In einer Studie wurde beobachtet, wie oft Menschen ins Fitnessstudio gehen: Wer 3,5 Meilen fahren musste, ging etwa fünf Mal im Monat. Wer fünf Meilen fahren musste, ging nur ein Mal. 1,5 Meilen sind ein sehr kleiner Unterschied. Aber es ist der Unterschied, ob du regelmäßig hingehst oder nur gelegentlich. Der Punkt ist: Seinen Kontext zu kontrollieren, ist wichtig. Menschen sind sehr empfindlich dafür, was in ihrem Umfeld einfach oder kompliziert ist.

„Zwei Klicks mehr – und Amazon würde Kunden verlieren.“

t3n: Sehr sportliche Menschen sind also nicht unbedingt willensstark. Sie haben es einfach nur nicht so weit zum nächsten Fitnesscenter?
Technologie versteht das schon lange: Amazon hat eine Ein-Klick-Bestell-Funktion. Das macht es sehr leicht für Kunden, dort Produkte zu kaufen. Zwei Klicks mehr und Amazon würde Kunden verlieren. Menschen reagieren schon auf das kleinste Bisschen Reibung.

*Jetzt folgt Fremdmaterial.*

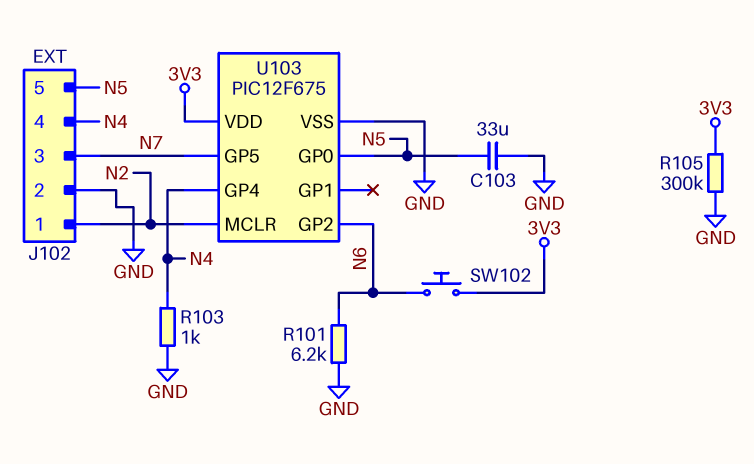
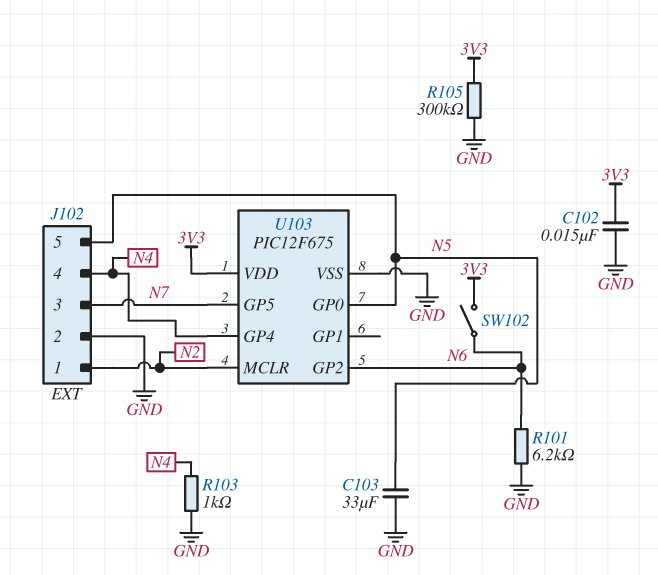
C102: none -> 15nF (3V3, GND)
SW102: button (3V3, N6) -> switch (3V3, N6)

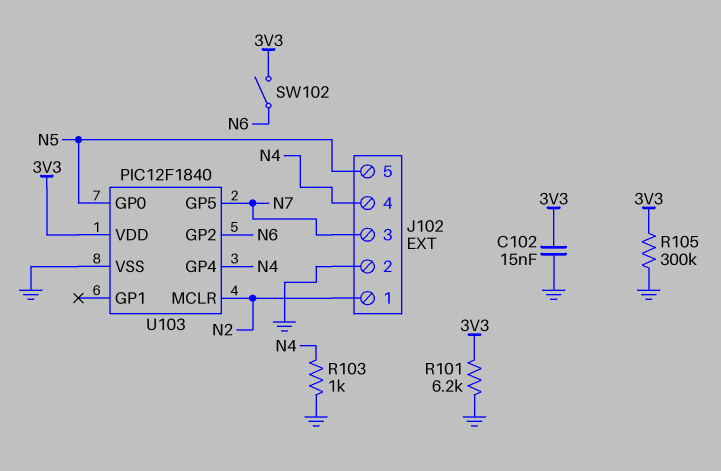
C103: 33uF (GND, N5) -> none
R101: 6.2k (GND, N6) -> 6.2k (3V3, GND)
U103: PIC12F675 -> PIC12F1840

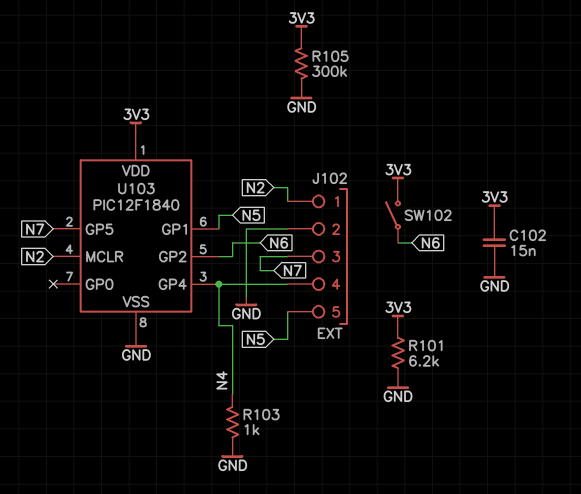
U103 pin GP0: N5 -> none
U103 pin GP1: none -> N5

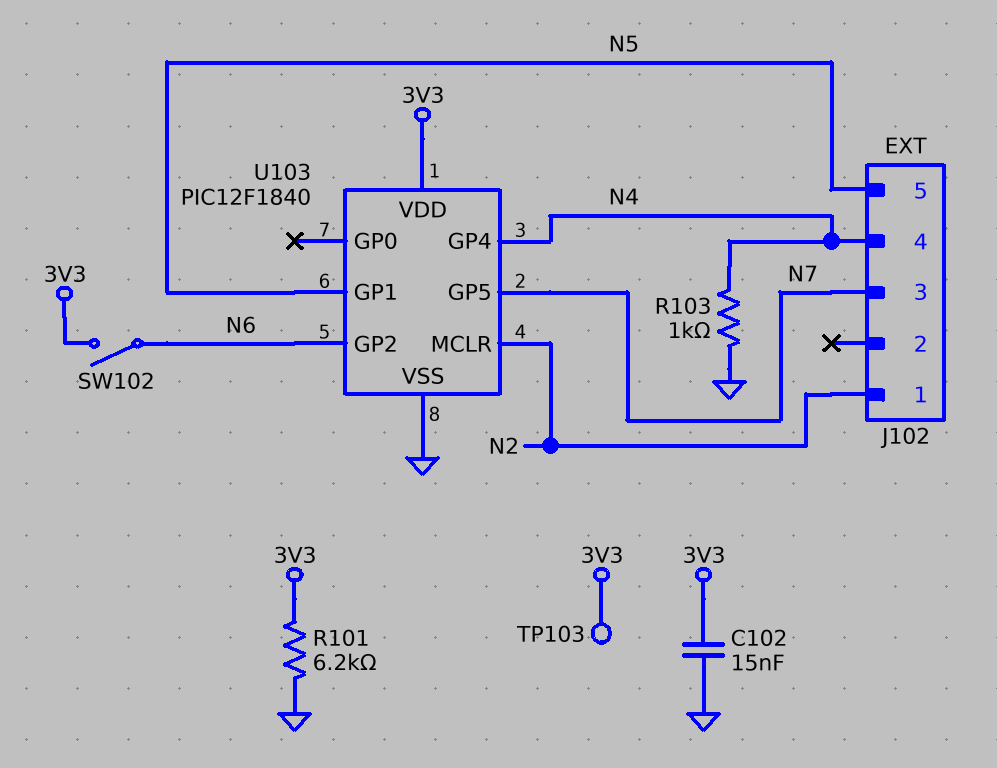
J102 pin 2: GND -> none
R105: 300k (3V3, GND) -> none
TP103: none -> test point (3V3)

t3n: Haben Sie sich auch schon mal eine Gewohnheit antrainiert, um etwas Bestimmtes zu schaffen?
Ich wollte regelmäßig laufen gehen. Also habe ich mir eine Zeit ausgesucht, zu der das am leichtesten gehen würde: morgens um sechs, als die Kinder noch geschlafen haben. Um mir das so einfach wie möglich zu machen – um möglichst wenig Reibung zu haben –, habe ich schon in den Laufsachen geschlafen und meine Laufschuhe neben die Tür gestellt.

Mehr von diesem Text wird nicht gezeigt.